Fast forward to 2009. My friend, Cathy Davidow, and I had decided to go from Albany, Oregon where we live to the coast at Newport. On the way over, it rained a little, hailed and snowed a little, but as we neared the coast the sun came out beautifully. We turned north toward Depoe Bay and our favorite restaurant, The Sea Hag, for a Dungeness crab with our favorite beer to go with it. It was a huge crab with lots of delicious meat and we were really enjoying it.

We heard a fire engine coming along the Coast Highway and wondered where it was going. It stopped right in front of the restaurant and we were soon escorted out the front door and had to eat our crab dinner seated on a bench in front of the restaurant.
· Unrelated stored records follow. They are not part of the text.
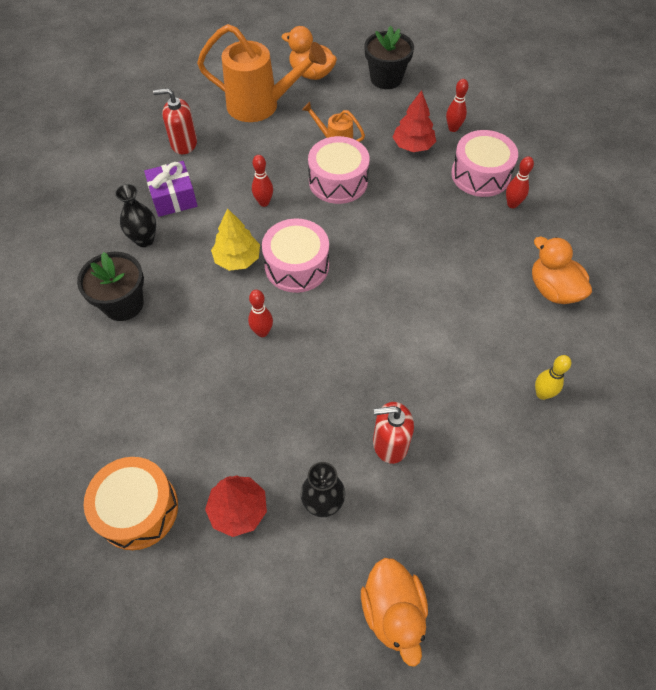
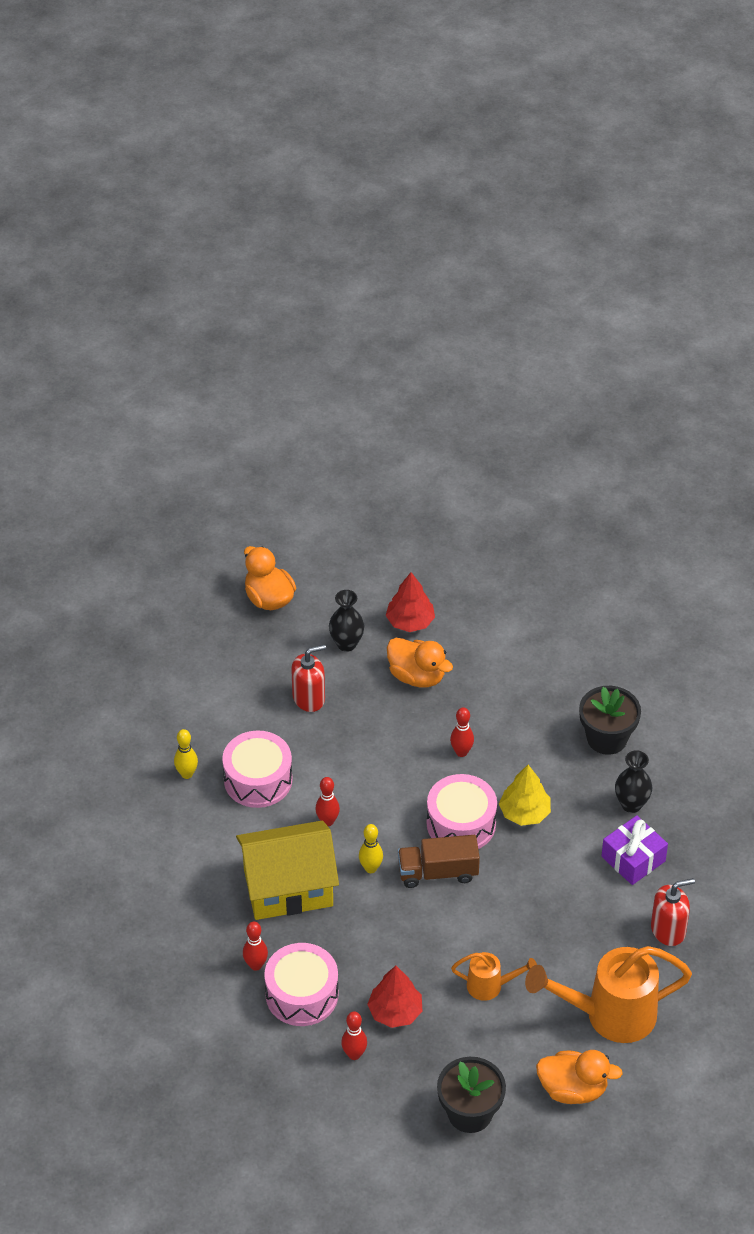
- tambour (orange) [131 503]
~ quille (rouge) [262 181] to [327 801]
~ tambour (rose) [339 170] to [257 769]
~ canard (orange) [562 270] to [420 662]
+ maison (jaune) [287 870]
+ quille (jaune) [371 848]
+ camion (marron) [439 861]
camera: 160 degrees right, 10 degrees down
One of the firemen told us that there was a problem with the electrical wiring.

In 1939, fire interrupted a hair cut and 70 years later, fire interrupted a Dungeness crab dinner. Go figure!

Saturday, March 7, 2009

59 Word Story "Not The Usual Suspect"

Sgt. Hill was investigating a very unusual murder. The victim had been shot by an arrow, not in the chest, but in the top of his head. The forensics team showed the arrow came from a neighbor's yard. When confronted, the neighbor's only excuse was "I shot an arrow into the air, where it landed, I know not where!"

Monday, February 23, 2009

59 Word Story "The Sound of Nothing"

Have you ever heard nothing? When walking along the road, I hear my shoes on the gravel, a car in the distance or a bird or a squirrel. On top of a mountain, you can even hear a slight breeze rustling the trees.

The only real time you hear nothing is when they close the lid on your casket.

59 word Story "Return to Earth"

I’m finally heading back to Earth from my last space mission. It will be spring and I will see the green velvet in the hills just before the brown carpet of summer.

I have missed the seasons, going to the beaches letting the surf wash over my feet, but most of all, I have missed my mom’s apple pie.

Monday, January 5, 2009

A Short History of My Life



I was born on February 26, 1930 in Live Oak, California. When I was about 4 years old, my mother took me to a professional photographer in Marysville and had my portrait taken in my sailor suit. This picture is at the top of this article.

On my birthday in 2008, I had a friend take a picture of me and it is at the top of this article.

Now the question is: How did this cute little red haired, rosy cheeked boy turn into an Old red haired FART!!